Do these two definitions of "open set" consist?

Question

I am new to topology and have just encountered a definition of open sets:

Let $T$ be a topology on a set $X$, any element in $T$ is called an open subset.

But in the earlier analysis course, the definition of open set is:

For E as a subset of a metric space $X,d$, E is open if for all $x$ belongs to $E$, exists $\epsilon>0$ such that $B_\epsilon(x)$ is a subset of $E$.

I cannot see the connection between these two definitions so far. As both of them define the concept of open sets, I think they should be equivalent or at least consistent. So could someone tell me to see if they consists?

Thanks so much!

Answer 1

One way in which math advances is that we create new generalizations that allow us to apply old ideas into new contexts.

This process requires us to create a new definition that extracts some key properties of the old definition in the old context, show how that definition can match the old definition in the old context, prove results from those properties, and then apply them to new contexts.

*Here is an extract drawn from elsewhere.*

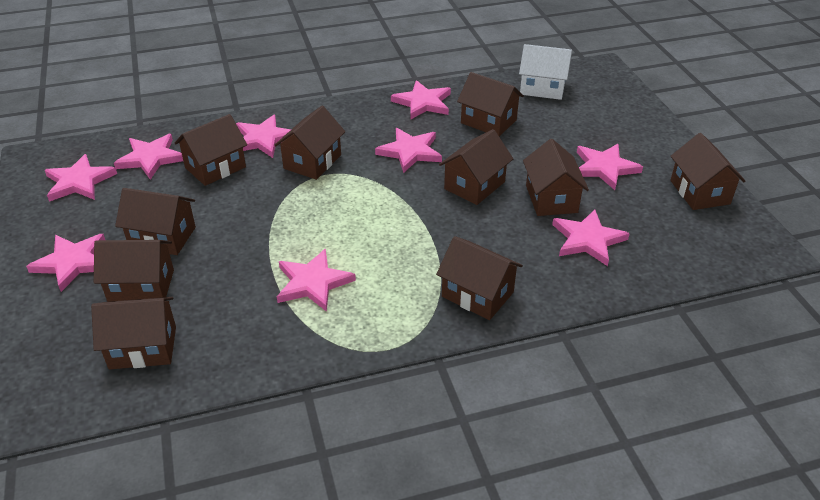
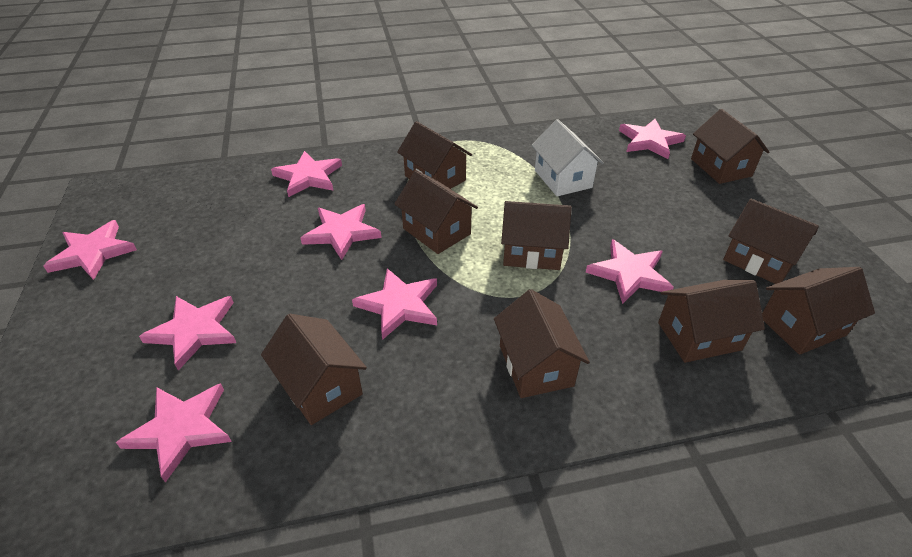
brown house: 10 -> 9
pink star: 9 -> 8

As you learned in analysis, the idea of open sets comes from metric spaces. And notions such as "continuity" come from what the open sets on the metric space are. You can change the metric a lot, but as long as the open sets remain the same, a lot remains the same.

So our generalization is to declare the set of open sets to be something called a topology. We then write down a set of axioms that the set of open sets in a metric space satisfy. And we call the set of open sets in a metric space to be the topology induced by that metric. In the case of metric spaces, "open set" still means the same thing that it used to, and all of the old results apply. But now we can apply the idea in new contexts, and get new results of interest.

Answer 2

They are consistent in a metric space where the topology is generated by the distance function.

Given some set $X$ and $T$ a family of subsets of $X$, we'll say $(X,T)$ is a topological space if it satisfices:

$\emptyset,X\in T$

$\forall U,V\in T,U\cap V\in T$

$\forall \lbrace U_i\rbrace_{i\in I}\subset T,\bigcup_{i\in I}U_i\in T$

Also we define, given some family $B$ that satisfices $\forall U,V\in B,\forall x\in U\cap V,\exists W\in B:x\in W\subset (U\cap V)$ and $\bigcup_{U\in B}U=X$, the topology spanned by $B$ as $T=\lbrace \bigcup_{i\in I}U_i:\lbrace U_i\rbrace_{i\in I}\subset B\rbrace$. We say $B$ is a base of $T$.

Given these definitions, we can prove that $\mathcal{B}=\lbrace B(x,r):x\in X,r\geq0\rbrace$ is the base of the family of open sets, as you defined in your previous course of analysis, wich is a topology (since satisfices the three properties above). In other words the topology spanned by $\mathcal{B}$ coincides with the family of open sets in a metric space.